Responding to the Health Secretary’s official remit letter to the NHS Pay Review Body, Royal College of Nursing General Secretary and Chief Executive, Pat Cullen, said:
“This letter is extremely late and it confirms the next pay award will be late too. There is no evidence that the government has honoured its commitment to improve how the process works despite a consultation earlier this year. Nursing staff received the lowest pay award in the public sector for 2023/24 - we end the year in formal dispute with ministers and campaigning for a pay rise that addresses the staffing crisis in the NHS.
“Once again, the supposedly independent process has its wings clipped when the health secretary writes about keeping costs down. By suppressing NHS wages, her predecessors have added to the shortage of nursing staff and falling care standards. The new approach must be to invest in nursing professionals as part of a commitment to patient safety. Repeating the mistakes of recent years would raise the prospect of more strike action.
“Two-thirds of the public would back nursing staff taking further industrial action regarding their pay in 2024. Our pay dispute with the government remains unresolved, and the RCN is already consulting our members working in the NHS in England about what they may be prepared to do in the New Year. In an election year, no political party can yet be confident it has the ability to stave off more industrial action by nurses.”
Ends
Notes to editors
Public polling conducted by YouGov on behalf of the RCN released last week showed 66% of those polled support nursing staff going on strike in 2024 because of pay. The survey was carried out online. The figures have been weighted and are representative of all GB adults (aged 18+). A breakdown of the polling results is available on the YouGov archive.
Just days before the RCN’s first strike action in England and Wales on 15 December 2022, polling undertaken between 9 – 11 December 2022 of 1,728 adults in Great Britain showed 59% of respondents said they support nurses going on strike.

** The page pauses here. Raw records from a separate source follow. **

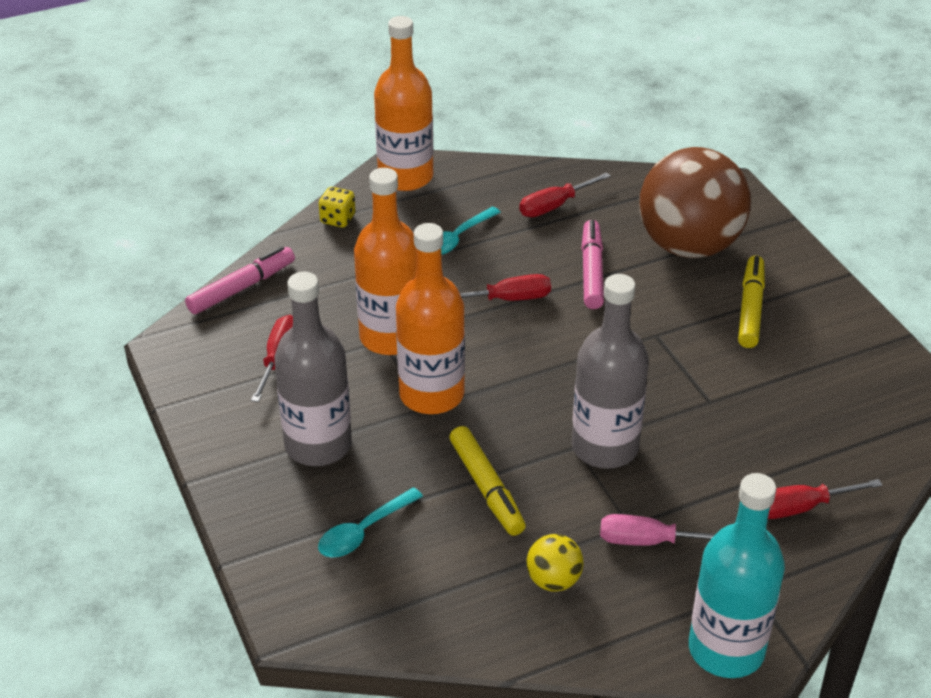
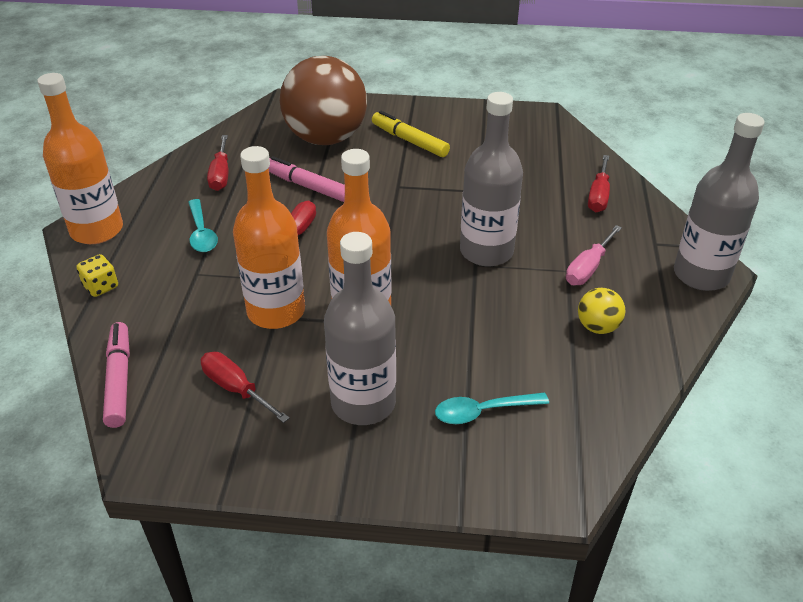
camera: 60 degrees left, 0 degrees up
(364, 531) = (483, 412): turquoise spoon -> turquoise spoon turned 90 degrees clockwise
(486, 488) = (484, 324): yellow marker -> none
(726, 649) = (701, 275): turquoise bottle -> grey bottle

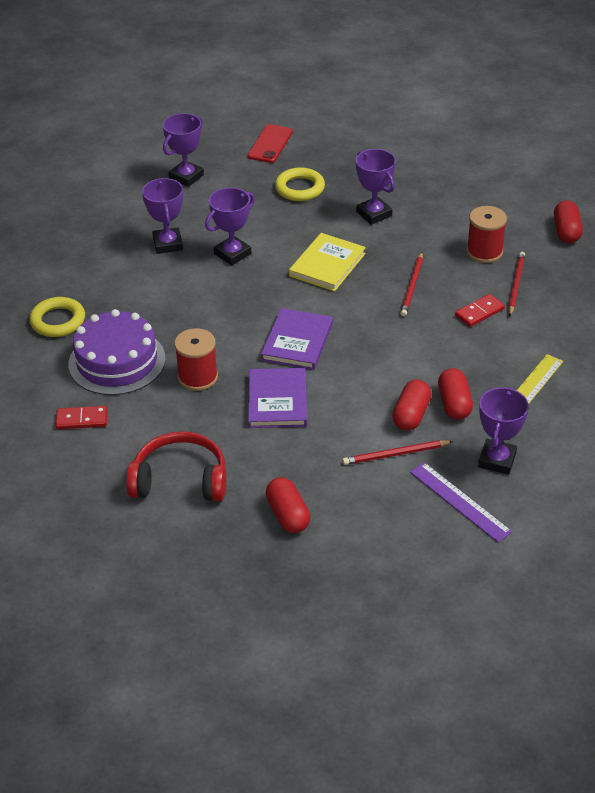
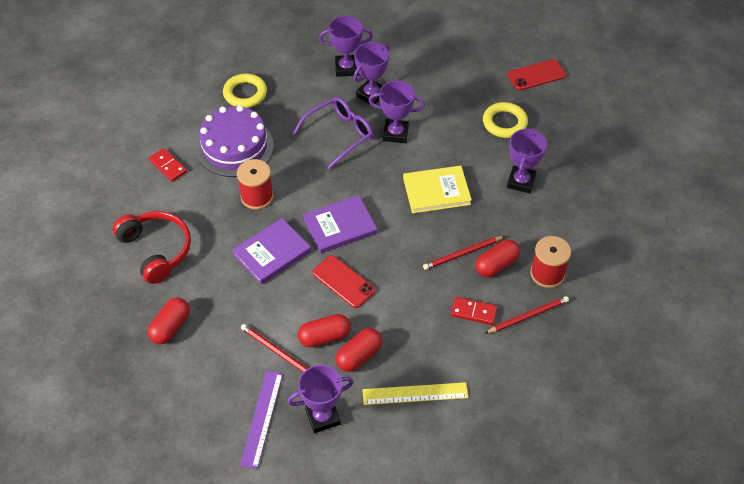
camera: 50 degrees right, 10 degrees up
(186, 177) = (451, 57): purple trophy -> purple trophy (346, 68)
(189, 287) = (339, 134): none -> purple glasses
(363, 372) = (343, 282): none -> red phone
(566, 231) = (628, 311): red capsule -> red capsule (496, 265)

A report published by the Organisation for Economic Co-operation and Development (OECD) Health Division in November showed nursing, on average, is a far more highly paid career in most OECD countries, where full-time nurses working in the hospital sector can expect to earn 20% more than the full-time average wage. In the UK, nurses working in hospitals earn approximately 10% less than the full-time national average, which ranks it towards the bottom of the list of 35 other countries.
The latest data from the Nursing and Midwifery Council shows 18,174 nurses in the England left the register between 1 October 2022 and 30 September 2023.
Latest UCAS figures show the number of applicants to nursing courses in England fell by 13.1% in 2023 compared to 2022.